24. The counsel for the petitioner also relied upon the judgments of Delhi High Court in Smt.
Mukesh and others Vs. Sri Bharat Singh, (2008) 149 DLT 114 and Karnataka High Court in
Pushpalatha Vs. S.V. Padma, AIR 2010 Kar 124, in which provision of Hindu Succession Act,
1956 (as amended in 2005) has been applied in agricultural land also. For the reasons given
above, I respectfully disagree with the view taken in the above cases. The counsel for the
petitioner submitted that due to Section 4 (2) of Hindu Succession Act, 1956, this Court in
JataShankar Vs. Ram Awalamb, AIR 1969, All 526 (F.B.), Uma Shankar Vs. D.D.C. And
others, AIR 1979, All 407 (D.B.), Writ Petition No. 4226 of 1967, Mohd. Sohrab Khan Vs.

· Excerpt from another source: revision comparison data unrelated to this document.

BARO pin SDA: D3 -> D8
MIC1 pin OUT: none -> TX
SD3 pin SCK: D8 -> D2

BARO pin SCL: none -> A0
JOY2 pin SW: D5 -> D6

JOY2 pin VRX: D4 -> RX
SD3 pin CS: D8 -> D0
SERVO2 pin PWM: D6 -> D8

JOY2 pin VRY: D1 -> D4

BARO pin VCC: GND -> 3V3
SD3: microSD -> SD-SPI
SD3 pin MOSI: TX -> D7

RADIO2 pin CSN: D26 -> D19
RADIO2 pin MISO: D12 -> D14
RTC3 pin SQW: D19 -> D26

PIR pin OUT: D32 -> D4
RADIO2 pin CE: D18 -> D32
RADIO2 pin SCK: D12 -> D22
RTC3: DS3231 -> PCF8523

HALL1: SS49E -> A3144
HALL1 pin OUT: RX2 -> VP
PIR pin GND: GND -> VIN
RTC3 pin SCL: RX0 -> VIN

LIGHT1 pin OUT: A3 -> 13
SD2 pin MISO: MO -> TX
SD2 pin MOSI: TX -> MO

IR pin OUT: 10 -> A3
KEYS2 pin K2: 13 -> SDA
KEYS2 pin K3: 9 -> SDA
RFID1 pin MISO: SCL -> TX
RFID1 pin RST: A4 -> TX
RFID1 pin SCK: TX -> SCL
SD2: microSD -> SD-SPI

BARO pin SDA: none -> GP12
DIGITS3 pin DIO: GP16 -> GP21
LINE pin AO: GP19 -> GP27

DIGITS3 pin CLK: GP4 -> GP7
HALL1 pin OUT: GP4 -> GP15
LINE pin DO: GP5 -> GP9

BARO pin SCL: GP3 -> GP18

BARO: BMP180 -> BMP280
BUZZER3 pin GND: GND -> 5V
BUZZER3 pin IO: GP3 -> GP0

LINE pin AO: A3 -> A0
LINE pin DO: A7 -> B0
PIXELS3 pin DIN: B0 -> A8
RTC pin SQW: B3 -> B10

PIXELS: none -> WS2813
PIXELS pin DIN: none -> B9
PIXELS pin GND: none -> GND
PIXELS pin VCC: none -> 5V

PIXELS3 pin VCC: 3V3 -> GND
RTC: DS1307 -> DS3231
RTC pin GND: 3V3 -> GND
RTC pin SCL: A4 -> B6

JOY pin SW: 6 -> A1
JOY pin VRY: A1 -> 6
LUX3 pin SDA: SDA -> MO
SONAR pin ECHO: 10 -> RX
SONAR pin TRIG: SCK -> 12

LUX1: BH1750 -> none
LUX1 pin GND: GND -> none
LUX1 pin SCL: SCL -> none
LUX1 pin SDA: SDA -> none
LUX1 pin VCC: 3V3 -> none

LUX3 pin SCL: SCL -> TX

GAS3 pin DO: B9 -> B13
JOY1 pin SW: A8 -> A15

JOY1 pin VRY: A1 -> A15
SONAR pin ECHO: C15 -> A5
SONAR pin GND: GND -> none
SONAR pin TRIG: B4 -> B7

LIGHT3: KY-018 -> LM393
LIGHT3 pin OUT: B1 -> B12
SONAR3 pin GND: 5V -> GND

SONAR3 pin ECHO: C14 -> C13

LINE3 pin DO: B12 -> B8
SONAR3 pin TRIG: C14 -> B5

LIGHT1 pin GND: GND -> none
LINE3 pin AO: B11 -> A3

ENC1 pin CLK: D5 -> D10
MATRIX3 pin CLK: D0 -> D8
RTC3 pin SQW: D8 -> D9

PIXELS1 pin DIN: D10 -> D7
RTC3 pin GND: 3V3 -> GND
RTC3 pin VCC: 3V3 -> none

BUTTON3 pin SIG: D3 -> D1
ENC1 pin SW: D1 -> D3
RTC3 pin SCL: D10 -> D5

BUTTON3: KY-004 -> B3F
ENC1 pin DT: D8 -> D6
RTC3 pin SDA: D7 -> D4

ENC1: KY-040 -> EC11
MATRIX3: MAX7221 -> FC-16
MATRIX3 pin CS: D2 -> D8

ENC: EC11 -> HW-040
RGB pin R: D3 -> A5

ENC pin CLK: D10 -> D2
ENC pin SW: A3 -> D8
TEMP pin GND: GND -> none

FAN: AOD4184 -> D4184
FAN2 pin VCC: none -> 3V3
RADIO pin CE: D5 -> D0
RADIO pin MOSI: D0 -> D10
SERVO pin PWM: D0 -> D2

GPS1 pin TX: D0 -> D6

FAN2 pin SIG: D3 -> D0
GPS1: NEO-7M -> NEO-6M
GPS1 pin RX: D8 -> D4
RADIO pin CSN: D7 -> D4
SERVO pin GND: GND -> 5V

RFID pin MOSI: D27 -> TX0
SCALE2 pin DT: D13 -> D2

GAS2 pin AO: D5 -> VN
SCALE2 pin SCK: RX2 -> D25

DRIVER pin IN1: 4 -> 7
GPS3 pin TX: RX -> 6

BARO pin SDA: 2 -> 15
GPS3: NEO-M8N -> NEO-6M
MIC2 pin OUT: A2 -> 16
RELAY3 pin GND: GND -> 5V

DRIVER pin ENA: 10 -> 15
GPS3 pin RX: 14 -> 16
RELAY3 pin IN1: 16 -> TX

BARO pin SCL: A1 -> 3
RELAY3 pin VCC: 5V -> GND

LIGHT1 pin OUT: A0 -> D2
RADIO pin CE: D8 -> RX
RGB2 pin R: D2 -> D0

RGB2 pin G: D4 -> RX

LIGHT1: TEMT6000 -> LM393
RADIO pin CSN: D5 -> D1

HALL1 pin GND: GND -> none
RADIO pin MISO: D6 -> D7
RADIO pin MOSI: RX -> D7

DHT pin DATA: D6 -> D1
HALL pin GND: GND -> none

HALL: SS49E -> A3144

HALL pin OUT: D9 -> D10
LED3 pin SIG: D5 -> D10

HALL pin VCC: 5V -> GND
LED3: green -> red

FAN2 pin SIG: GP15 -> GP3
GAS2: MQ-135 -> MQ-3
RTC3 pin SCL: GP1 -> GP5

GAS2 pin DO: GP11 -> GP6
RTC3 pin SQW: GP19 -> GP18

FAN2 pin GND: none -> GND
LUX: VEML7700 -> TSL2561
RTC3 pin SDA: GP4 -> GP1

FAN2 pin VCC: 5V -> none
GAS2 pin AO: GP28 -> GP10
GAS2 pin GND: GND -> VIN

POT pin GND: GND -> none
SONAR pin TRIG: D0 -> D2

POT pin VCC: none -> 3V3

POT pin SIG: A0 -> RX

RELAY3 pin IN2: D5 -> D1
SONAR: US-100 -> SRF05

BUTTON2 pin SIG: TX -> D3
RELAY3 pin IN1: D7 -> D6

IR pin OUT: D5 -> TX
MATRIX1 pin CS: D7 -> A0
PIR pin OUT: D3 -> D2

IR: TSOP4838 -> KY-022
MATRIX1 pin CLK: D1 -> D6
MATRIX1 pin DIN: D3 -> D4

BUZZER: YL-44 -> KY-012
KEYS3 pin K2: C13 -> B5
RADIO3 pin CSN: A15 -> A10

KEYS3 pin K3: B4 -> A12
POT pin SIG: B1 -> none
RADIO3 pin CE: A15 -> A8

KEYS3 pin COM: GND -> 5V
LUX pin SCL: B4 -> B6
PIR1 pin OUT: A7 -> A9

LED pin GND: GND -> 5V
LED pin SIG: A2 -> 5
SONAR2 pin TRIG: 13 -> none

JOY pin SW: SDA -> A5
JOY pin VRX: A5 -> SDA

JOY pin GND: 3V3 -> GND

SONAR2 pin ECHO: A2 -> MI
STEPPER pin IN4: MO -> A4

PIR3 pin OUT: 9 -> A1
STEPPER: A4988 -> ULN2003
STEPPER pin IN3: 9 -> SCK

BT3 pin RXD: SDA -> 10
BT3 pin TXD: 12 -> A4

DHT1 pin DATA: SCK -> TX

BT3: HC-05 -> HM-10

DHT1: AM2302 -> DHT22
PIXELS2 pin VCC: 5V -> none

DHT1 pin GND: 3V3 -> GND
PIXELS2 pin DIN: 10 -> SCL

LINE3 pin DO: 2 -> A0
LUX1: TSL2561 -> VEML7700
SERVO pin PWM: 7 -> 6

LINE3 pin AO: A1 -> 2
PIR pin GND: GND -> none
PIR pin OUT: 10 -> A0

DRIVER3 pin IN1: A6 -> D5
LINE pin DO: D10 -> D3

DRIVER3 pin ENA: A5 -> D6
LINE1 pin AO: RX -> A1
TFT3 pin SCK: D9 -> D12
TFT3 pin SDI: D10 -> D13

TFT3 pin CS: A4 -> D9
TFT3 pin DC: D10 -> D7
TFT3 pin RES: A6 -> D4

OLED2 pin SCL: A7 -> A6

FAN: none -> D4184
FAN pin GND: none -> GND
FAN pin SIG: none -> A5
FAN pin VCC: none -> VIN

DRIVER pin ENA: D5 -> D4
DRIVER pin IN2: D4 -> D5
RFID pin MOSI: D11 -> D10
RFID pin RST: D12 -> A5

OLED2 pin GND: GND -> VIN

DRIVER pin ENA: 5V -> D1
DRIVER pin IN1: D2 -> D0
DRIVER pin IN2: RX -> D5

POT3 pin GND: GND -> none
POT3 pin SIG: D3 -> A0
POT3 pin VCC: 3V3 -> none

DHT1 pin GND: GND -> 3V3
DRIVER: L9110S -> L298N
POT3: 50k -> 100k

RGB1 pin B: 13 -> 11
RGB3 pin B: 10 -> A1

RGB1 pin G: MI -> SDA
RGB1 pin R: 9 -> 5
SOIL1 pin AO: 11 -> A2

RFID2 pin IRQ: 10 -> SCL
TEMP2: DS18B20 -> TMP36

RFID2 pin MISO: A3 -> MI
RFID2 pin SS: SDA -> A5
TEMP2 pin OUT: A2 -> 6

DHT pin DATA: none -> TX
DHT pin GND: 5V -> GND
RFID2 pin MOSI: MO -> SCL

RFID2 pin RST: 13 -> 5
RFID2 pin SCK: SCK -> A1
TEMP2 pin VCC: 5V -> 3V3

D.D.C. And others decided on 02.12.1969 and Writ Petition No. 6177 of 2009, Ram Kumar
Vs. A.D.J. And others decided on 23.8.2012, it has been held that the provisions of Hindu
Succession Act, 1956 has no application on agricultural land. Now Section 4 (2) has been
deleted. As held above Section 4(2) of Hindu Succession Act, 1956 was nothing to do with the
applicability of the Act. As such the argument of the counsel for the petitioner will not be
improved.
25. In view of the aforesaid discussions, there is no merit in the writ petition and it is dismissed.